When I make a payment on a site with stripe (my transaction-in-need-of-
payment-processing being the "demand" side), there's not really a pool of
"supply side" vendors I'm trying to be matched with... I'm just interested in
knowing that my money is going to the business I'm checking out with.

To concoct this into an example that's more of a marketplace:

\- the business owner needs a payment processor for people checking out like
me -- payment processing is the service

\- imagine that transaction fees varied based on the nature of the individual
transaction (imagine say an individual <$1 visa transaction is different from
a $<1 mc transaction is different from a $1-$10 preferred-vendor visa
transaction or something hypothetical like that)

\- there's multiple payment processors that offer various fees -- Stripe,
Braintree, Paypal, etc.

The marketplace solution now is the one that matches the demand side (a $1-$10
preferred-vendor visa transaction) to the payment processor that makes most
sense (supply side) for each individual transaction.

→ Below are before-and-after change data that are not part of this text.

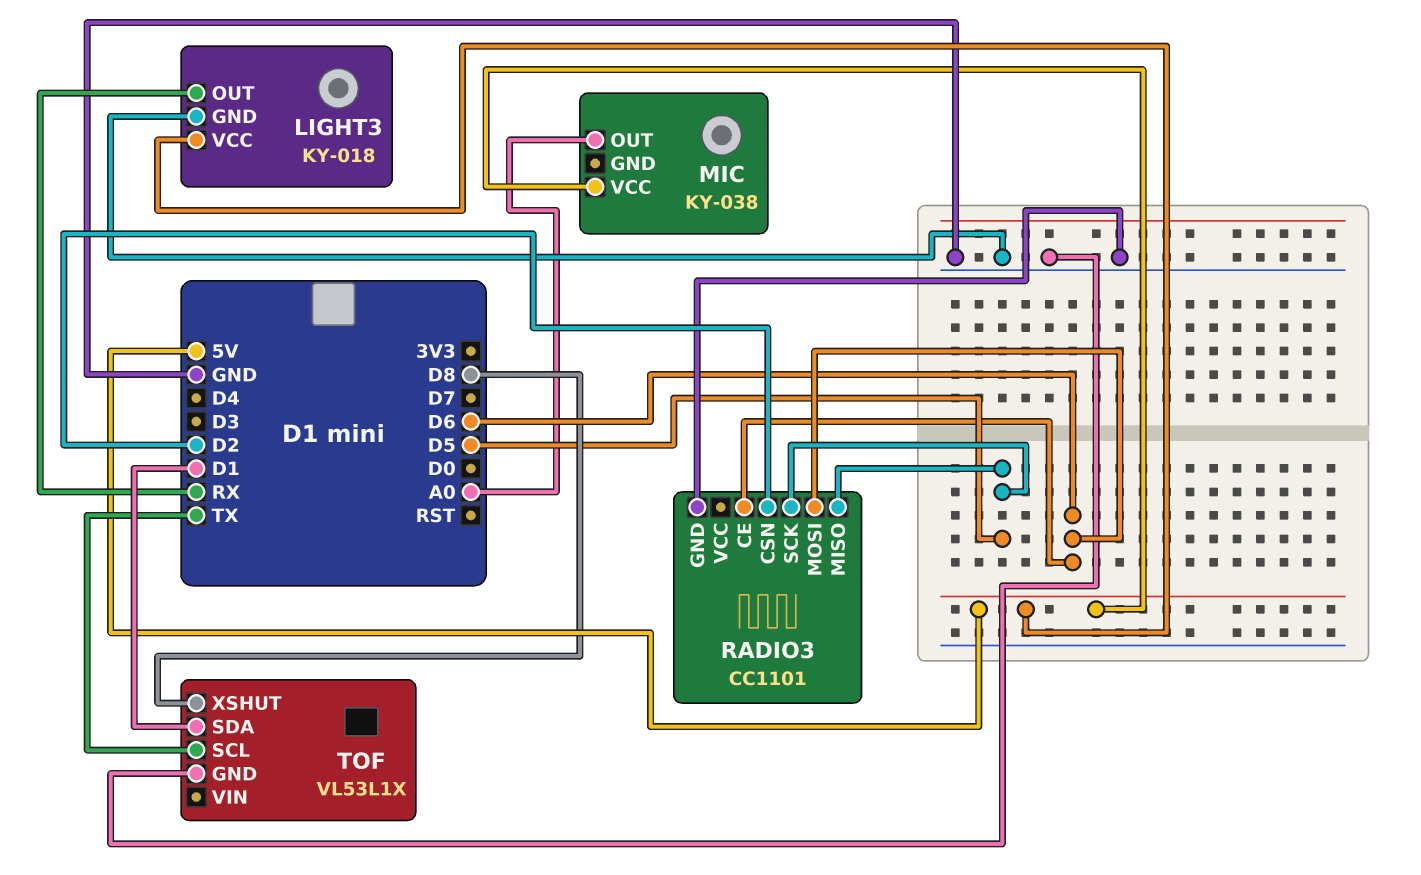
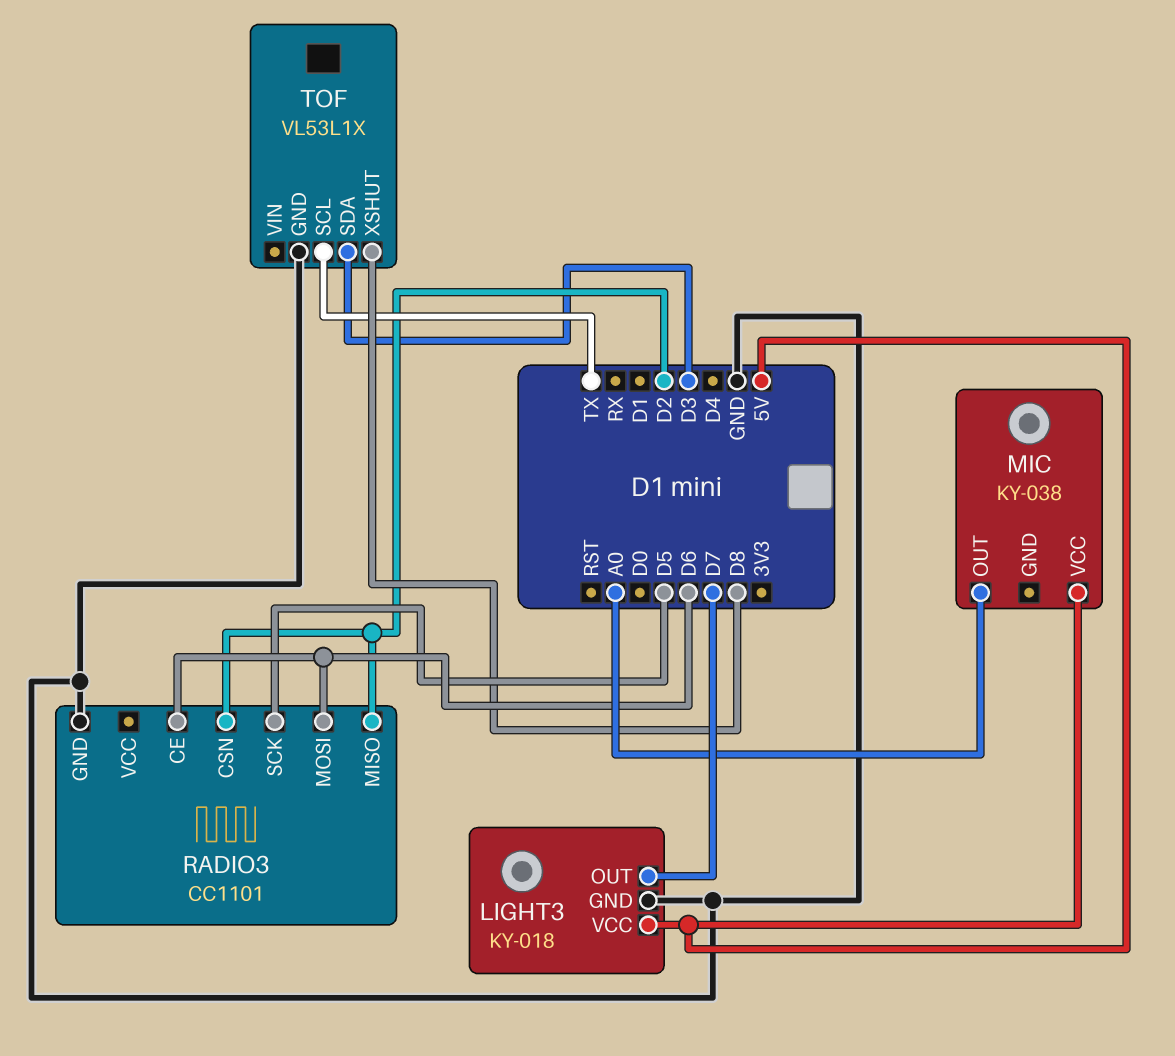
LIGHT3 pin OUT: RX -> D7
RADIO3 pin MISO: D5 -> D2
TOF pin SDA: D1 -> D3

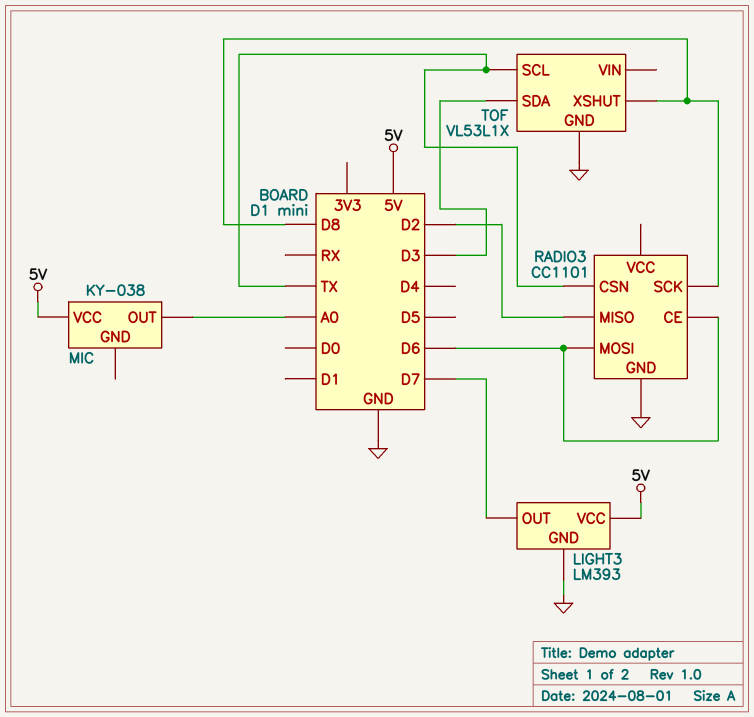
LIGHT3: KY-018 -> LM393
RADIO3 pin CSN: D2 -> TX
RADIO3 pin SCK: D5 -> D8

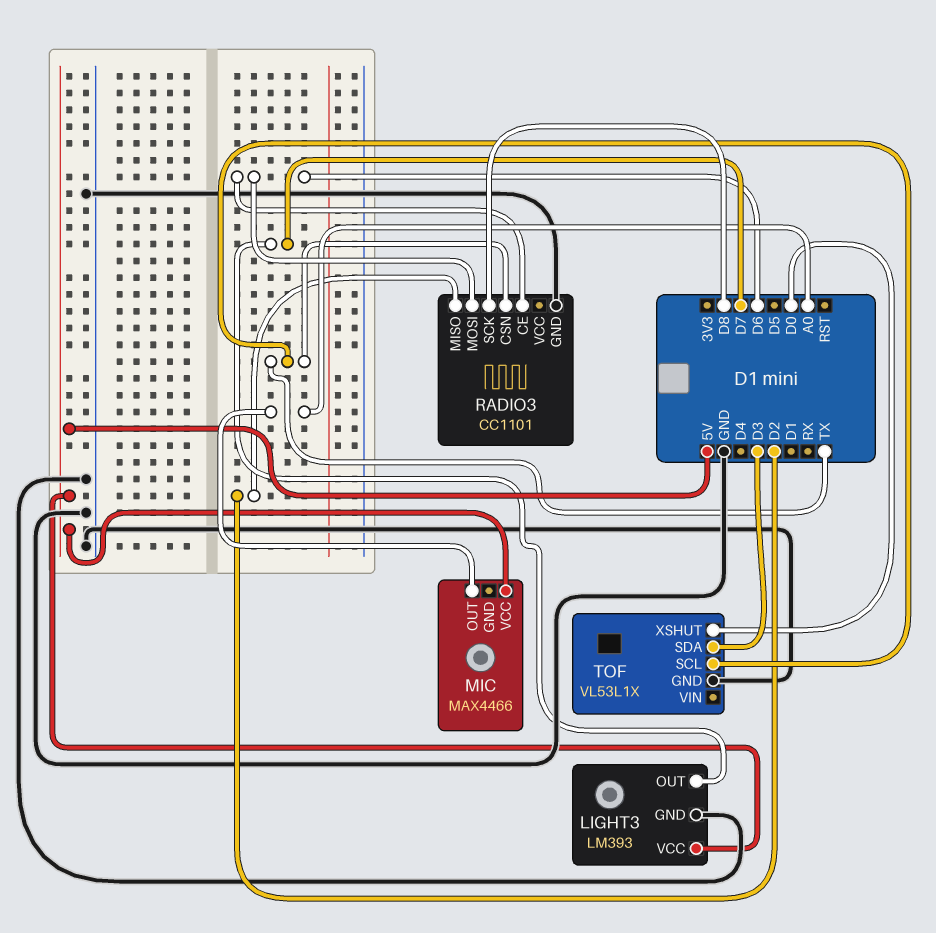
MIC: KY-038 -> MAX4466
TOF pin XSHUT: D8 -> D0

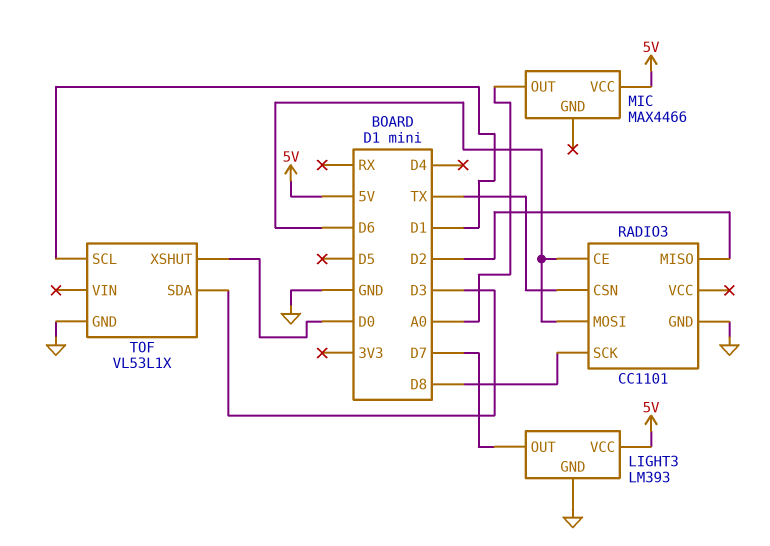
TOF pin SCL: TX -> D1

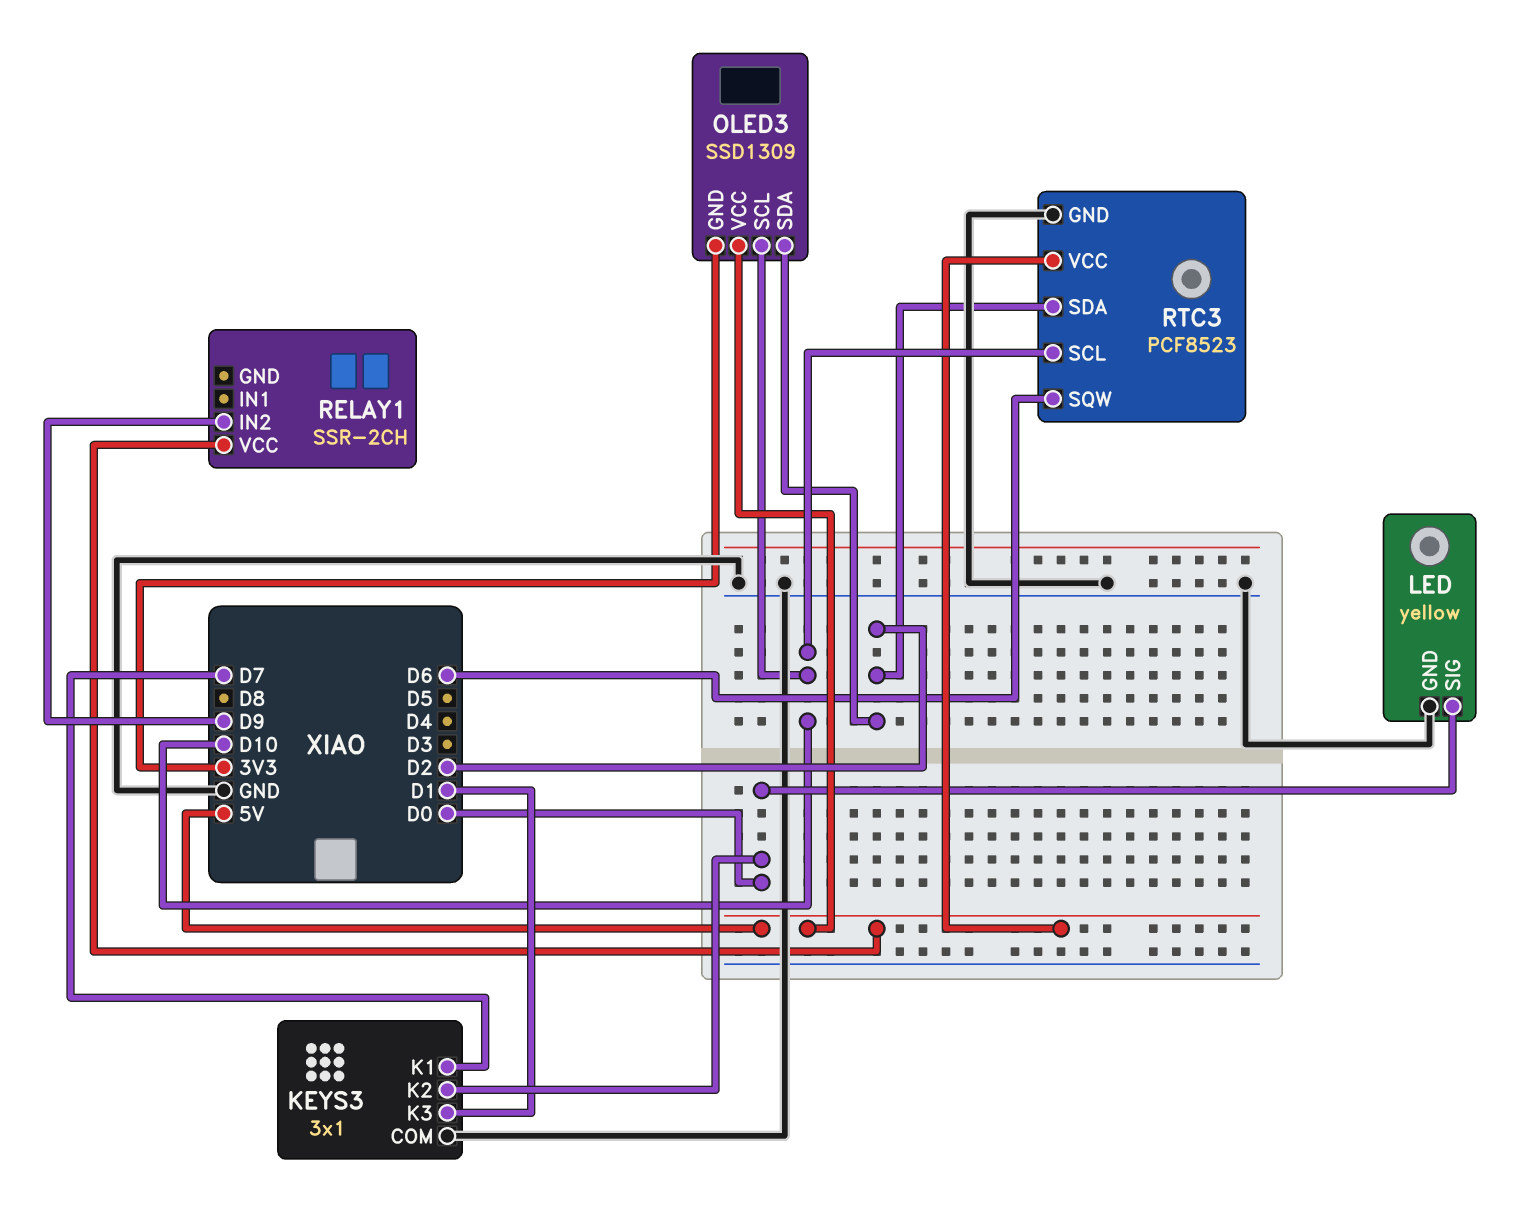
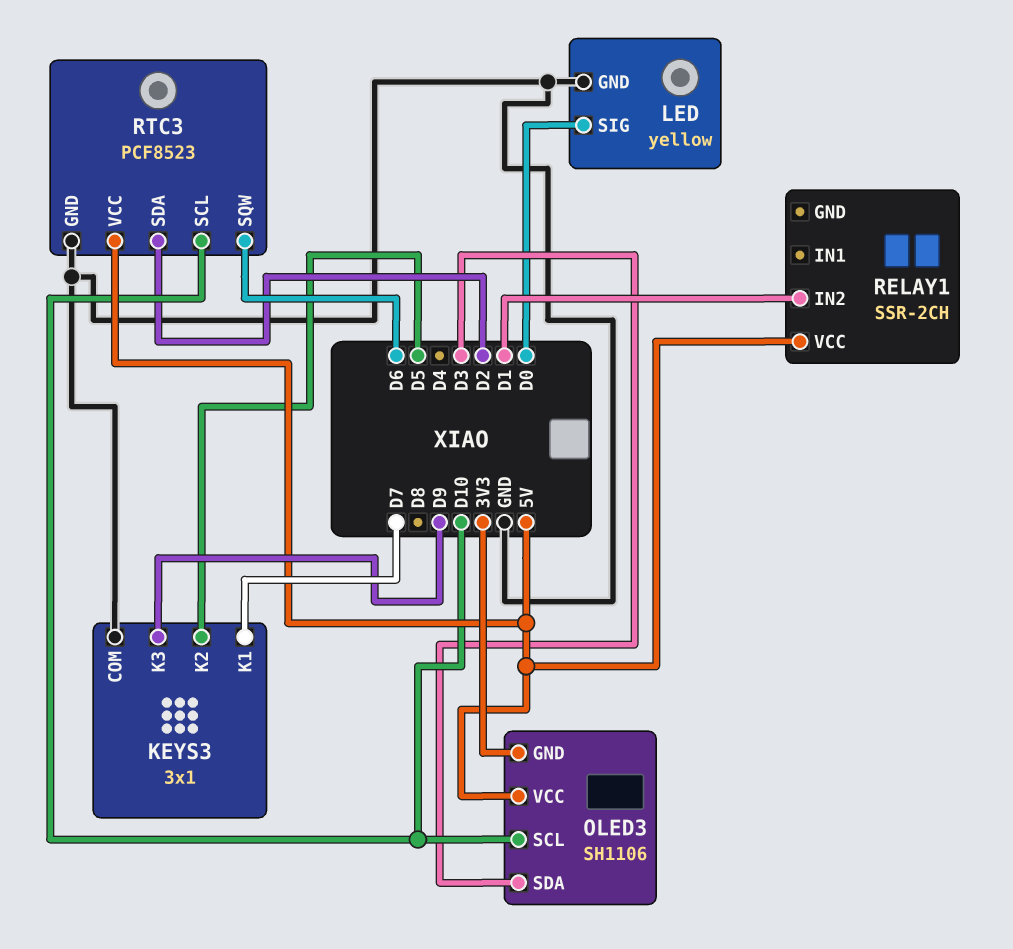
KEYS3 pin K2: D0 -> D5
KEYS3 pin K3: D1 -> D9
OLED3: SSD1309 -> SH1106
OLED3 pin SDA: D2 -> D3
RELAY1 pin IN2: D9 -> D1

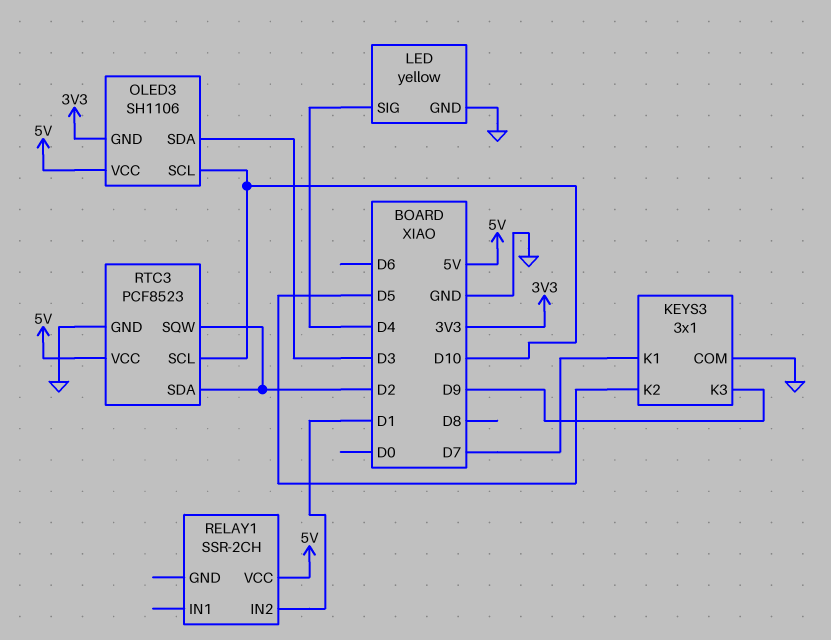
LED pin SIG: D0 -> D4
RTC3 pin SQW: D6 -> D2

Obviously payment processing works different than this. That's why Stripe is
an API, not an API-as-a-marketplace.

Now, replace "payment processing" with "shipping" and "$1-$10 visa
transaction" with "1-10lb package going to Somewheretown"... now you have a
situation that sounds like the real world. That's the niche the article says
Shippo is filling.

------
carterklein13
What I'm curious is why there's not yet a marketplace for consumer-generated
data. Thinking things like wearables. Is it that these wearables are too
miserly over their data, or are there other considerations that make this more
difficult than some of the more common ones I've seen such as e-commerce and
supply chain.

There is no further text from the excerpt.